Em virtude dos pontos de contato que uma atividade assume com a outra – mantidas as individualidades latentes – uma análise comparativa (ainda que superficial) pode consagrar nosso intento e reiterar que os princípios de atuação entre os dois processos conferem condição de a literatura de Clarice se modelar à praticidade Zen e ampliar e transcender o seu valor artístico, incrementando-o com mais uma possibilidade determinante: ser instrumento de ação prática a serviço de receptores que se predisponham a percorrer, em profundidade, os caminhos que dele se abrem. Rumo a si mesmos. Deste modo, o sentido original do texto de Clarice parece se abrir à luz e, como nos é de interesse destacar, ampliar-se de maneira considerável por possibilitar – a partir da arte literária – uma aplicação de ordem vivencial/não ficcional.
Assim, pensamos que – de certa forma – alguns dos princípios de base de construção do procedimento criativo de Clarice se amalgamam a alguns princípios de fundamento da sabedoria prática oriental Zen Budista no que se refere à sua estrutura de verificação. Neste sentido, entrar em sintonia com o pulso da vida na dinâmica dela mesma; superar opostos – a questão do método e do não-método – é o modo de transcender tanto o ato do escrever quanto a si própria:
Tudo se passa num sonho de acordado: a vida real é um sonho. Eu não preciso me ‘entender’. Que vagamente eu me sinta, já me basta. Quando eu penso sem nenhum pensamento – a isso chamo de meditação. E é tão profunda que eu não alcanço e desaparecem as palavras, as manifestações. Eu medito, e o que sai dessa meditação nada tem que ver com a meditação: vem uma idéia que parece totalmente desligada da meditação.
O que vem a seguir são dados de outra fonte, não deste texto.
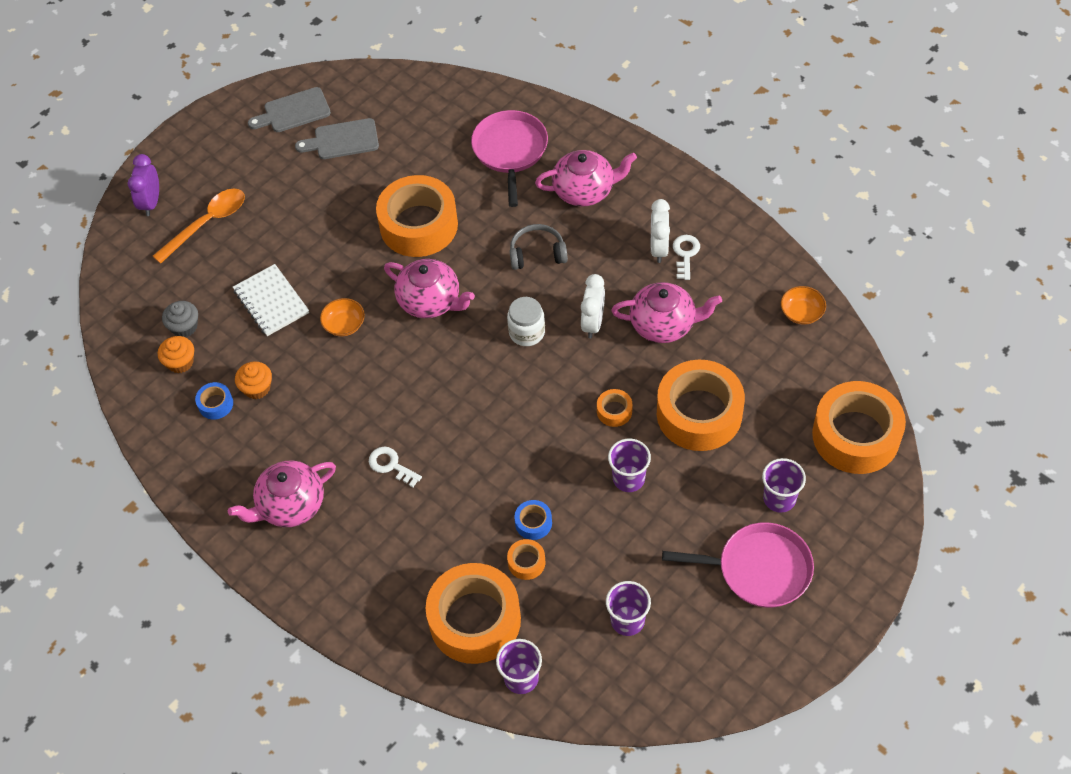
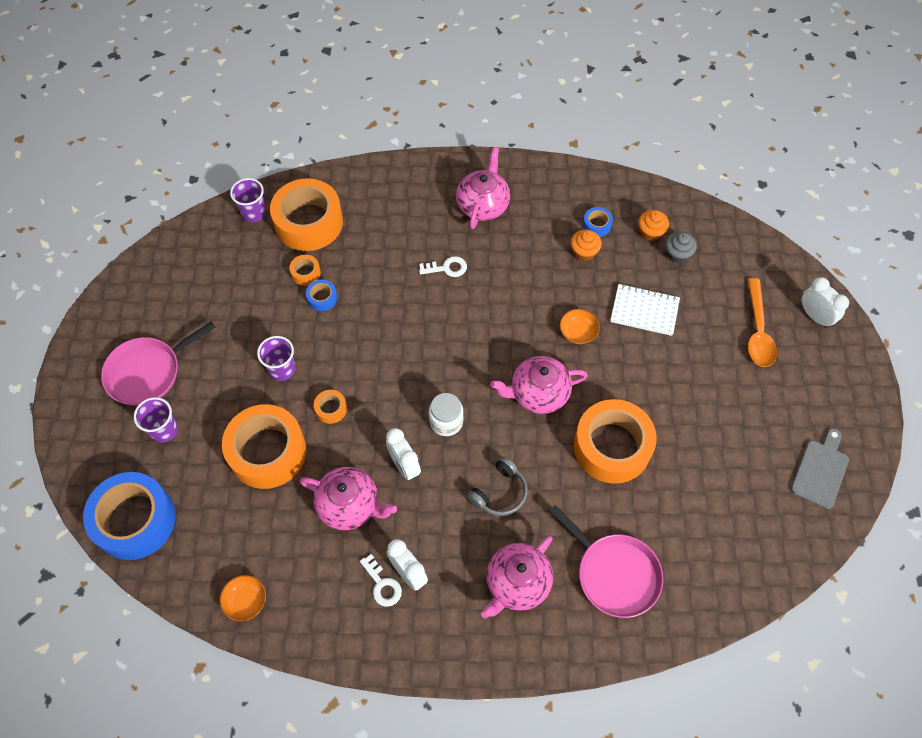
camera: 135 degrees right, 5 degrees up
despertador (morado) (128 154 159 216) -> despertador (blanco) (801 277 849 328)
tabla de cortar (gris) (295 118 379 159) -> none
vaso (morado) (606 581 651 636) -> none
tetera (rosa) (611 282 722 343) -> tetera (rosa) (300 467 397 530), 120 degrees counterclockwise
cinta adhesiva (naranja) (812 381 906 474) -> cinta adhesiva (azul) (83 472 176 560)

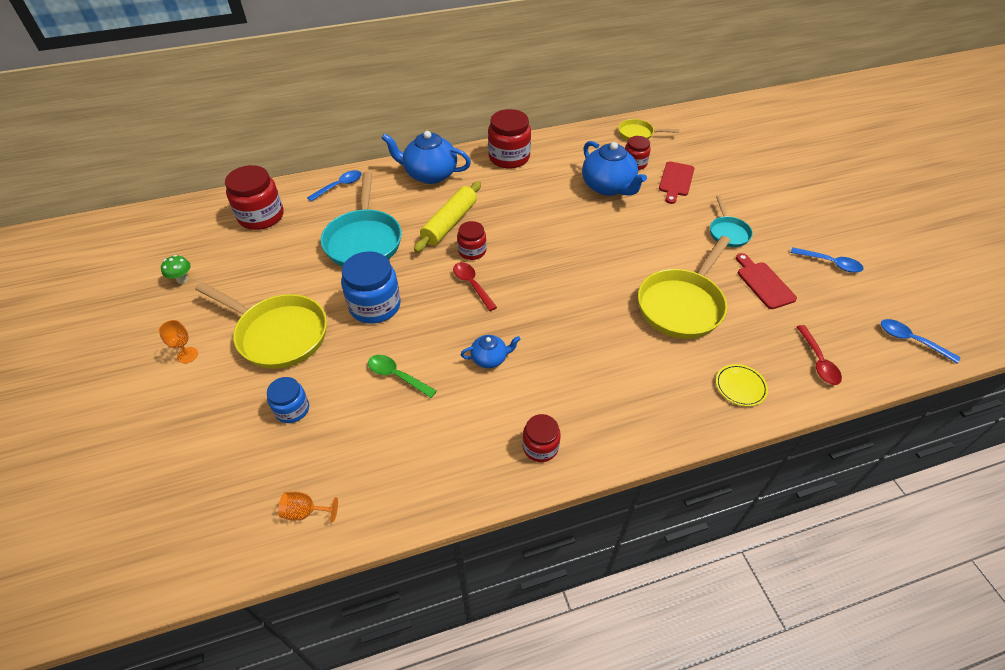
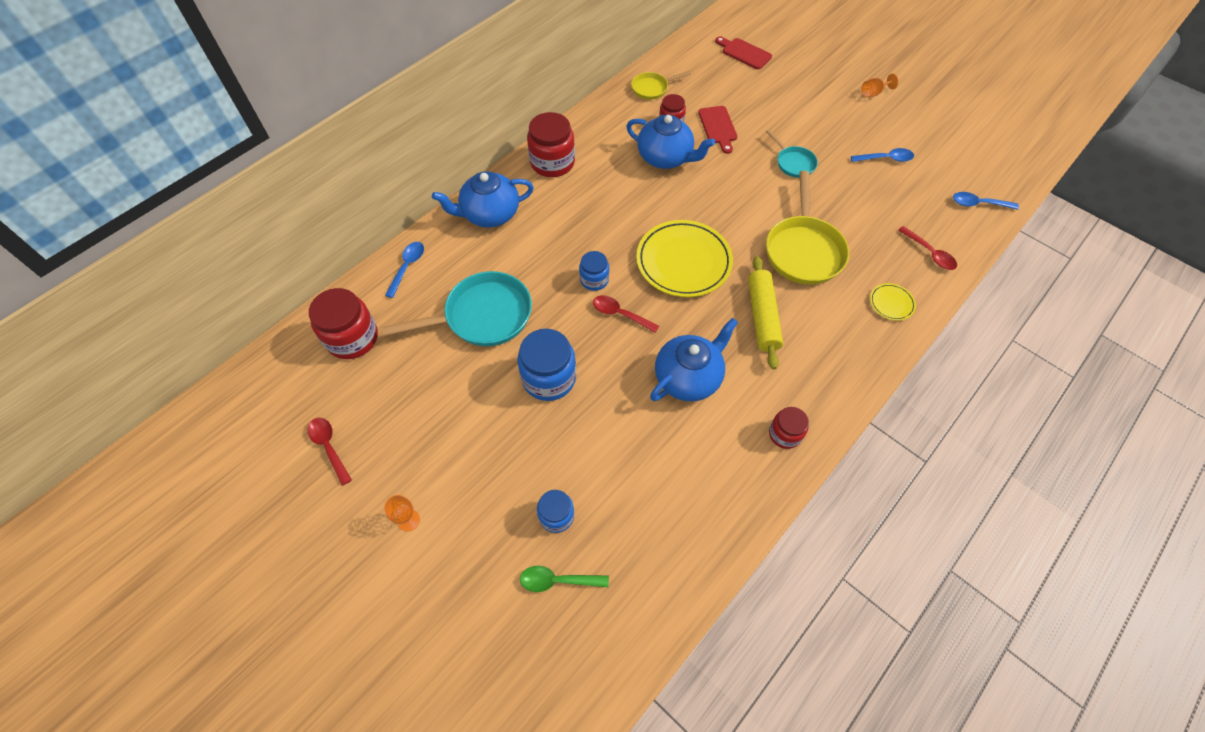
camera: 30 degrees left, 10 degrees up
seta (verde) (161 255 191 284) -> cuchara (rojo) (308 418 352 486)
sartén (amarillo) (195 282 327 369) -> none
copa (naranja) (278 492 338 522) -> copa (naranja) (861 74 898 98), move
sartén (turquesa) (321 171 402 267) -> sartén (turquesa) (382 271 532 346), 75 degrees counterclockwise
cuchara (verde) (368 355 437 398) -> cuchara (verde) (520 566 609 592), move
rodillo (amarillo) (414 181 481 252) -> rodillo (amarillo) (748 256 783 369), move
tarro (rojo) (457 221 487 260) -> tarro (azul) (579 251 609 291)
tetera (azul) (461 335 521 368) -> tetera (azul) (650 318 738 402), x1.92
tabla de cortar (rojo) (736 253 797 309) -> tabla de cortar (rojo) (715 37 772 69), move
none -> plato (amarillo) (636 220 733 297)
Só adianta ao que parece viver interrogativamente, pois para cada interrogação lançada no ar corresponde uma resposta trabalhada na escuridão de meu ser, essa parte escura de mim e que é vital, sem ela eu seria vazio. Toda vez que eu faço uma coisa com intenção não sai nada, sou portanto um distraído quase proposital. Eu finjo que não quero, termino por acreditar que não quero, e só então a coisa vem. (1978, pp.78/9)
É por essa veia que pensamos consagrar-se à atividade artística de Clarice a possibilidade de uma aplicabilidade prática e vivencial, cujo valor e importância se manifestam em razão diretamente proporcional ao teor poético que dela emana, pois o produto literário de Clarice é capaz de promover subversões, compor e destruir, desviar e substituir valores, de modo a deixar o receptor perplexo com a gama de possibilidades de utilização. E isso é a vida à frente. Basta entrelaçar-se a ela e dela se valer como luz íntima e segura da natureza nossa.
Assim, a cada palavra, a cada imagem inusitada, explode da natureza peculiar do texto de Clarice a certeza de que ainda há muito a caminhar. Muito a viver.